The United States Conference of Catholic Bishops delivered a critical endorsement to House Speaker Nancy Pelosi on Saturday by signing off on late-night agreement to grant a vote on an amendment barring insurance companies that participate in the exchange from covering abortions.
“Passing this amendment allows the House to meet our criteria of preserving the existing protections against abortion funding in the new legislation,” the Bishops wrote in a letter to individual members. “Most importantly, it will ensure that no government funds will be used for abortion or health plans which include abortion.”
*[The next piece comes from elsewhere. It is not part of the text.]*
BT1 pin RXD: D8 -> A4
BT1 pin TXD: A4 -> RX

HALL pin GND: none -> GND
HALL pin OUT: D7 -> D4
The group goes on to say, “The Conference will remain vigilant and involved through this entire process to assure that these essential provisions are maintained and included in the final legislation. With this important step forward we hope the House can come together and finally move forward essential reform which truly will protect the life, dignity, conscience and health of all. We also hope the Senate will follow the example of the House and include these essential safeguards in their version of health care reform legislation.”
Keeping tax dollars away from abortions certainly angers some, including our own Thomas Tallis. However staunchly pro-choice I am, I still understand and perceive the moral repugnance of the actual deed. I oppose restrictions on women’s rights, but that doesn’t translate into an entitlement of cash to do them. People have a say in how their tax dollars are spent, and I think ultimately it’s fair to grant people the right not to have their tax dollars spent on something they abhor so much. If that concession brings the Catholic Church on board with everything else, I think it’s a valid compromise that respects and balances everybody’s rights.
UPDATE: Comments thread has shifted my thoughts somewhat. When you look at the fine print, it’s a horrible deal that holds trillions of private dollars hostage. Can’t lose it fast enough, and it isn’t going to change anybody’s vote about the final bill.